Photograph of wet pulp that was barricaded with the metal ruler once the ruler is removed. To get rid of excess moisture, I tilt the screen the painting is resting on at an angle and allow the water to drain off the screen. Applying a dry, absorbent cloth to the edge of the wet pulp (where the wet pulp rests against the drier pulp) and allowing the water to absorb into the cloth is another option to hurry drying. The pulp cannot be re-worked until it is dry or nearly dry.
A closer view of the metal ruler being used as a barricade for controlling where the wet pulp will land. Notice the container of wet pulp with the turkey baster in it. I lift the pulp out of the container using the baster, then , I quirt the pulp onto the designated area of the in-progress painting on the metal side of the ruler.
Wet pulp is difficult to control to say the least! Unlike paint that can be applied with a brush, pulp dispersed in water is slippery and shapeless. In fact, the ratio of water to pulp in the wet stage is approximately 90/10. To help control where the pulp lands on the surface of the in-progress painting, I use a metal ruler as a barricade of sorts. I hold the ruler in place with one hand, and, using a turkey baster to gather the pulp with, I squeeze the pulp filled baster onto the section of the painting in which I want to direct the pulp.
In yesterday’s post I wrote about using an outline to guide me of where to place the colored pulp. As I cannot work from an easel as the wet pulp would slide off the surface, instead, I work on a flat surface. As I mentioned yesterday, I draw onto the surface of in-progress paintings with different colored grease crayons in order to guide me as I continue to work.

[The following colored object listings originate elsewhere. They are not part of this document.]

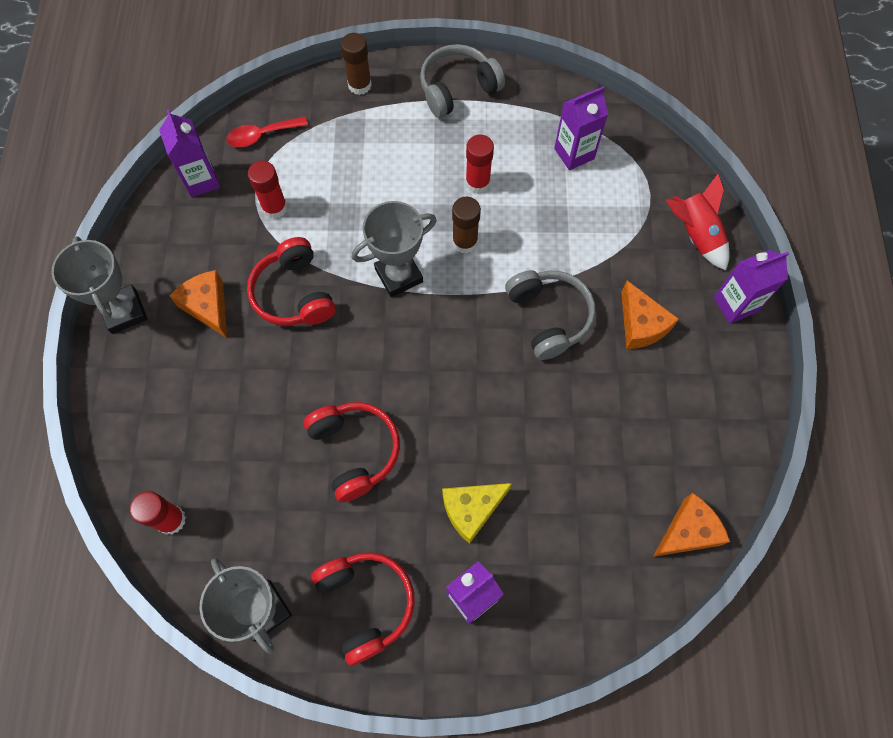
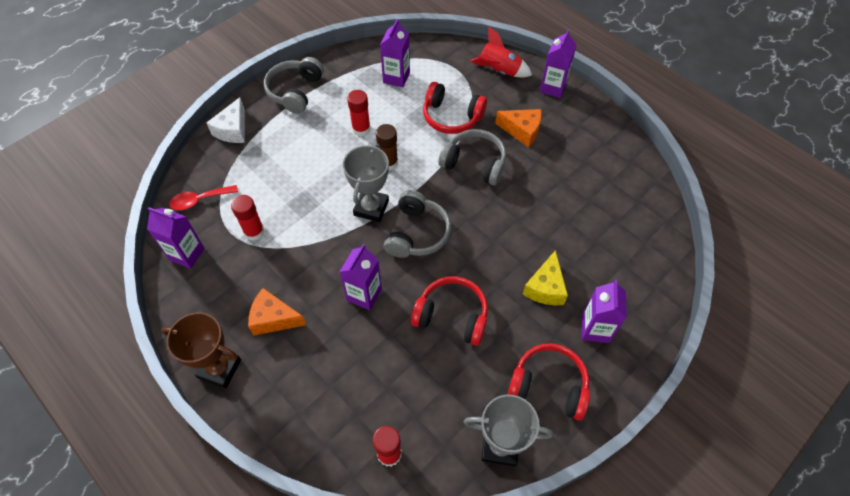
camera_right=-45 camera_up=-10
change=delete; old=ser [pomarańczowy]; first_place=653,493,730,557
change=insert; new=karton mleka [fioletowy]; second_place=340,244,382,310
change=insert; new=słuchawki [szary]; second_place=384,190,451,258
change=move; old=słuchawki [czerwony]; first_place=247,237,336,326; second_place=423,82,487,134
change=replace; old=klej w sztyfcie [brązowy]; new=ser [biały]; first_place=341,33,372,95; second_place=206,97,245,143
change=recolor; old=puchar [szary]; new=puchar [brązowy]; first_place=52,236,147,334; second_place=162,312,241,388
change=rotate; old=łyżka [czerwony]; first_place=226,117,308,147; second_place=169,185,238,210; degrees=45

I then draw the image from the photo onto the in-progress painting, which I have drawn a complimentary grid on, just at a larger scale (i.e, an inch on the photo might represent a foot on the painting surface). This photo provides a clearer picture of a work in progress using the outline method. The shiny areas are wet with newly laid pulp. Once dry, I can pin the still unfinished painting to a wall surface and draw another grid!

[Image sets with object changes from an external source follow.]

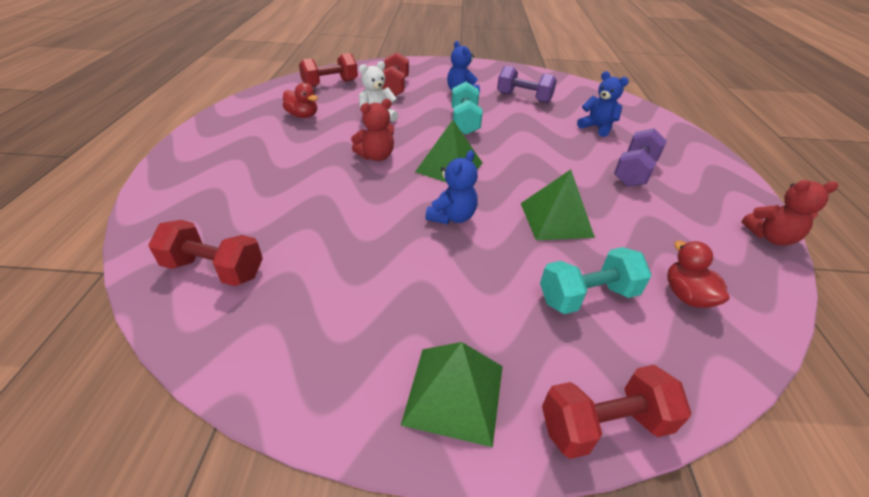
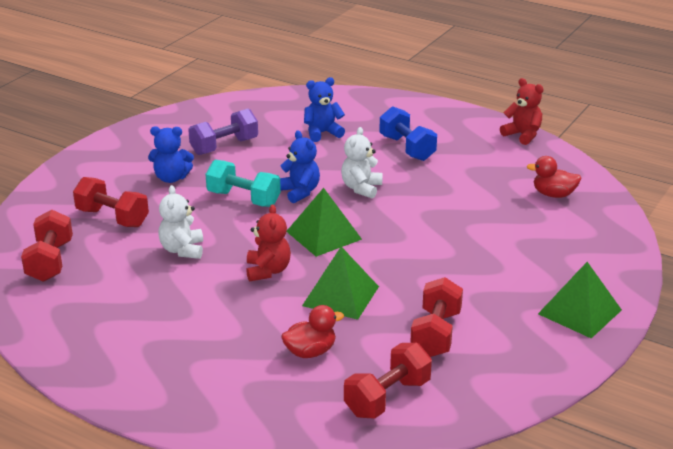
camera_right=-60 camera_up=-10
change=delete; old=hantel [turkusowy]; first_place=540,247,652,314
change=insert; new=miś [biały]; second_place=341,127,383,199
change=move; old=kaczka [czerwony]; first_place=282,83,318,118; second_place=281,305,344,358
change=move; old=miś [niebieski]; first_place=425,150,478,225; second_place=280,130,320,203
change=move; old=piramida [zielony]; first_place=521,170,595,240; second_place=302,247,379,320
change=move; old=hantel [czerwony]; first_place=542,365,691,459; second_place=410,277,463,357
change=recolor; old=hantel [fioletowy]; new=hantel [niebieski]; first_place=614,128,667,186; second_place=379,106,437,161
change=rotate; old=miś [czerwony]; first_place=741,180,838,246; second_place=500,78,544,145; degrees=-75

I draw onto the surface of in-progress paintings with different colored grease crayons in order to guide me as I continue to work. Let me explain. My paintings originate from my own photos. I print out a photo, and, as I learned in drawing 101, I grid the photo into sections using different colored grease crayons. I then draw the image from the photo onto the in-progress painting. As I need to work on a flat surface, and am unable to step away from the painting as I would an oil painting, I rely on the crayon lay-out to tell me where to place different colored pulps.
A pail is placed at one end of the vacuum table to collect excess water that drains from a painting during the painting process. This end of the vacuum table has a drilled hole in it in order to collect the water. The table is slightly angled on the saw horses so that the water can drain and collect (there is a plank of board 48 inches x 2 inches propped up over the back saw horse in order to angle the table).
During the painting process, the pulp painting rests on a sheet of egg crating. This allows the water to drip from the painting onto the vacuum table, where it will eventually exit the table via the hole in the bottom of the table. Small containers of pigmented pulp are available for painting, much like a traditional palette. Two recent paintings, both 15 x 15 inch seascapes, are shown here.